Baseball Hits A Home Run With Twitter

Major League Baseball (MLB) is entering the last week of an exciting season that has attendance and local TV ratings up over last year in most cities. The resurgence of teams in key markets like New York, Chicago and Toronto has been very beneficial, as has the continued success of smaller market teams in Kansas City and Pittsburg. 

Baseball has done an excellent job embracing digital;  their website and mobile apps are successful and individual teams are quite good at social media. While many industries have struggled to find the right formula for Twitter, baseball has found much success. In fact, it has been analyzed by an academic study that looked into factors driving fan engagement. And there is a site, Wallaroomedia, that ranked all MLB teams on Twitter success. The top team is the Toronto Blue Jays, many pundits’ favorite to represent the American League in the World Series. Other successful Twitter teams include the Boston Red Sox, Chicago Cubs and New York Mets.

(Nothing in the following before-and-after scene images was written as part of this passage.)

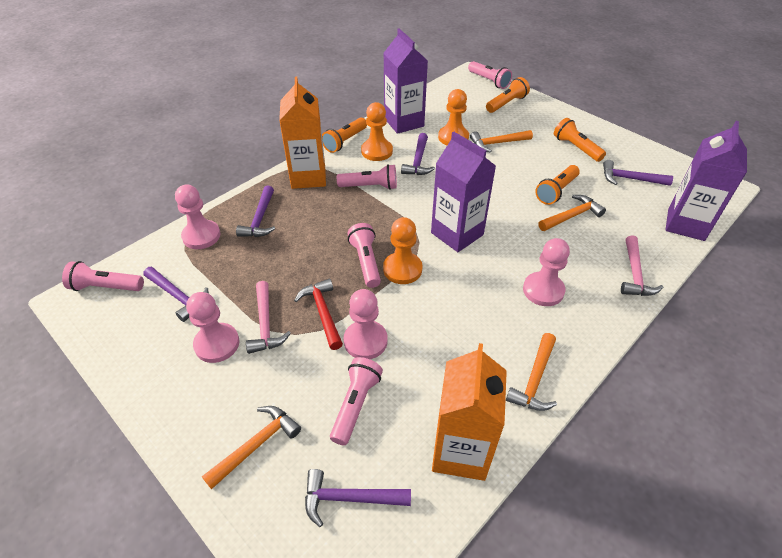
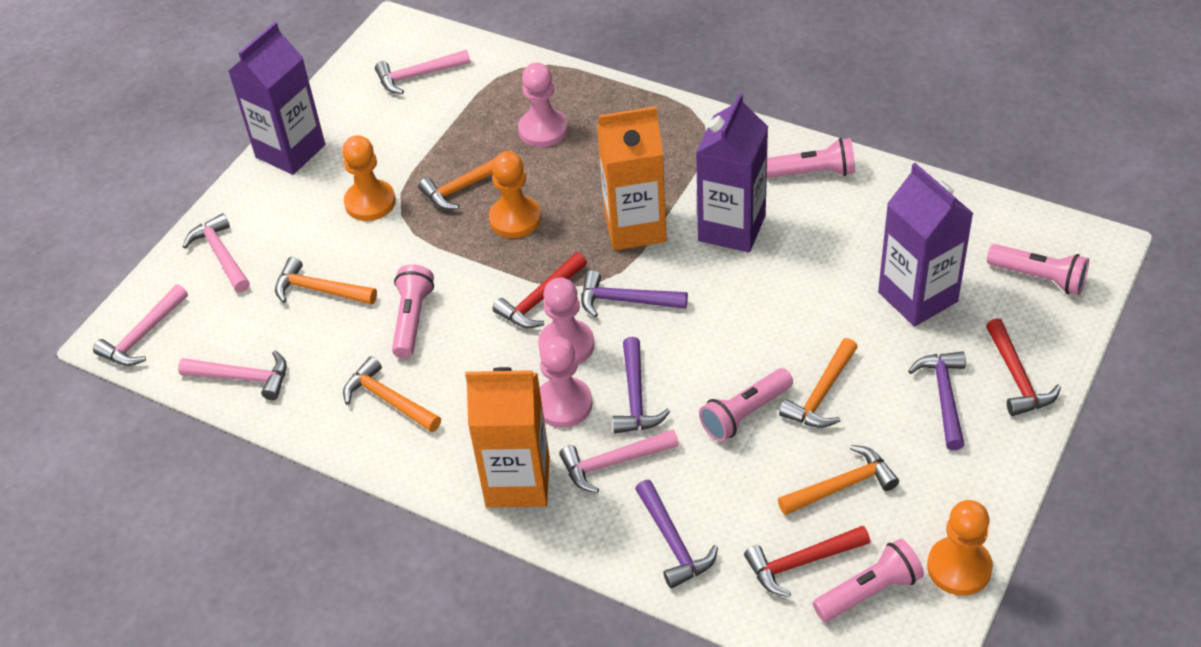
orange flashlight: 4 -> 0
orange hammer: 4 -> 5
pink hammer: 2 -> 5
pink pawn: 4 -> 3
purple hammer: 5 -> 4
red hammer: 1 -> 3

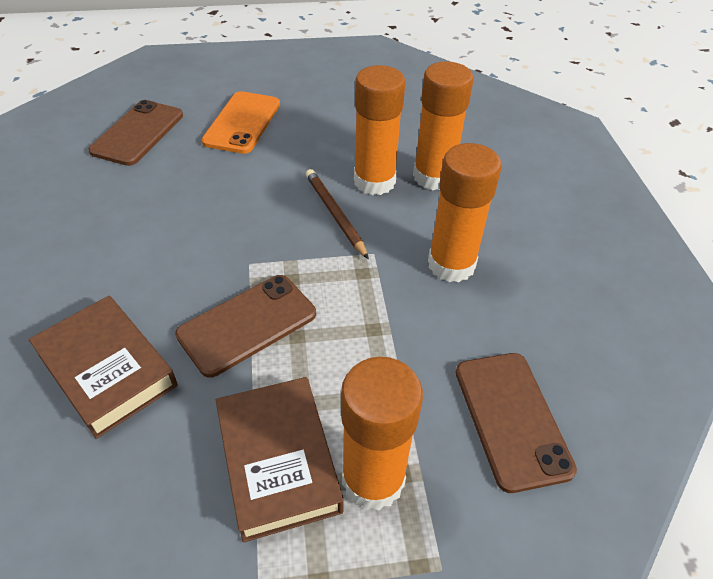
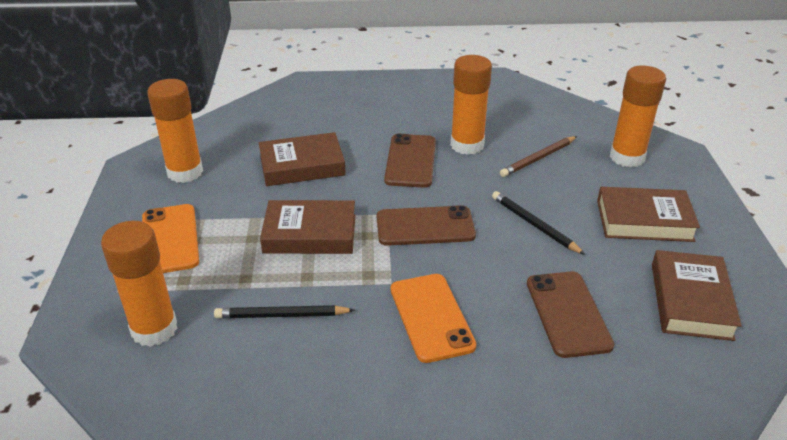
black pencil: 0 -> 2
brown book: 2 -> 4
orange phone: 1 -> 2

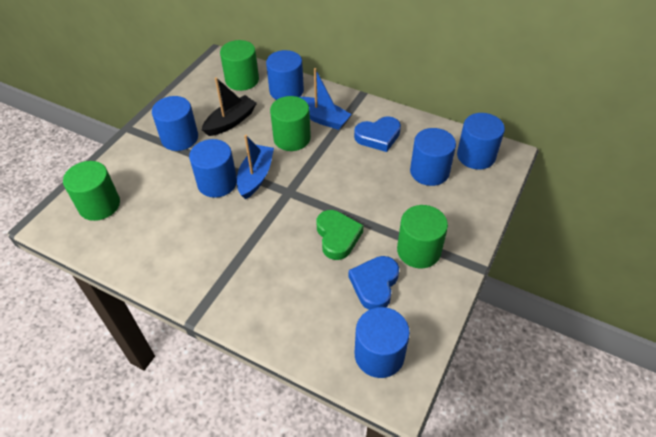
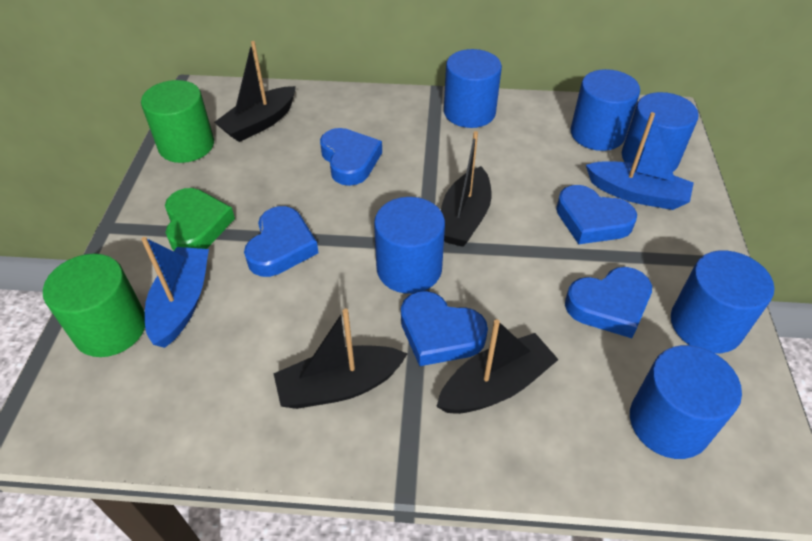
black boat: 1 -> 4
blue heart: 2 -> 5
green cylinder: 4 -> 2

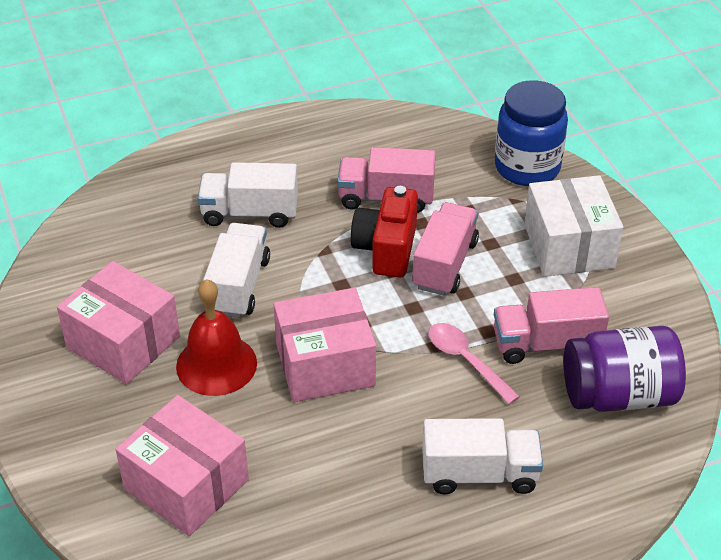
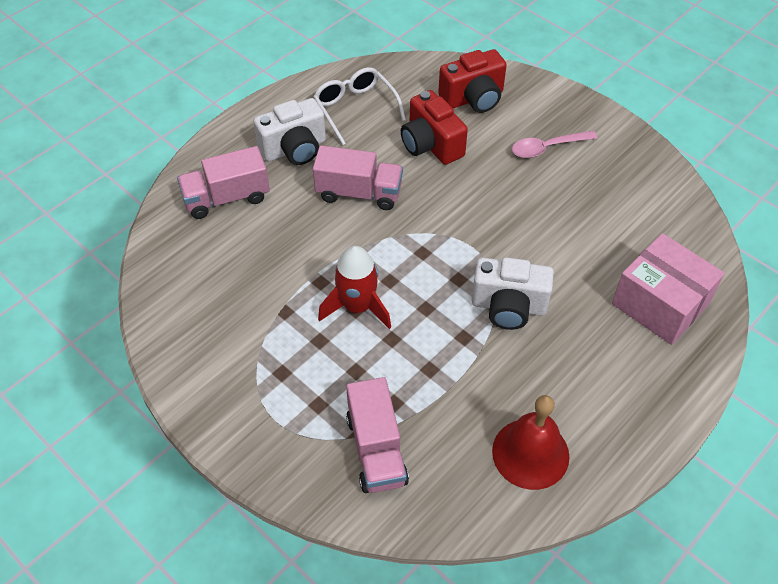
blue jar: 1 -> 0
pink box: 3 -> 1
purple jar: 1 -> 0
red camera: 1 -> 2
red rocket: 0 -> 1
white box: 1 -> 0
white camera: 0 -> 2
white glasses: 0 -> 1
white truck: 3 -> 0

I spent this summer deep in the world of Mets Twitter as the team won its first division title since 2006. As a fan who no longer lives near the city of my favorite team, Twitter is a way to feel like you are in the action and part of the communal fan experience. The cadence of baseball makes it perfect for Twitter and the real-time publishing experience. The games are daily, so the momentum builds and the season unfolds like a story, as do the games themselves. Fans can follow the progress of a game with Twitter providing the narrative.

A whole ecosystem builds around a team’s account from the writers who cover the team like Adam Rubin of ESPN (@adamrubinespn) who has over 75,000 followers. Adam’s tweets remind me of the old radio announcers keeping their fans up to date on the game’s progress. However, unlike a radio announcer he also engages with fans by answering their questions and responding to their comments. There are other fan sites and blogs with active accounts and strong followings. And, of course, fans get in on the action interacting with the team, beat writers, and other fans.

The Met’s official account is very well done in terms of content and engagement. Here are some best practices from their account that can apply to other businesses trying to figure out Twitter.

The Mets use multiple content formats very well — game pictures, quickly created infographics, short videos and vines, emojis and clever writing. It is real time marketing in action. I’m often amazed at how quickly they post content along with the action. 

They have created a distinct voice and tone. It is fun, witty, enthusiastic and irreverent. It feels in line with the vibe of an exiting young team and the bravado of New York itself. The timeline bursts with energy. You can see the difference when you compare it to an account like the Red Sox. The content from the Red Sox is more matter of fact (actually a bit dry) and they don’t use as many different types of formats; it is text heavy. They also do a lot less tweeting during games, giving it a lower energy feel. 

The Mets do a great job of mentioning the player’s Twitter handle in the tweets, which helps them build followers. Baseball has been behind the NFL and NBA promoting their stars and exciting young players. Baseball now has a trove of exciting young stars and social media is a perfect venue for engaging younger fans that don’t use traditional media.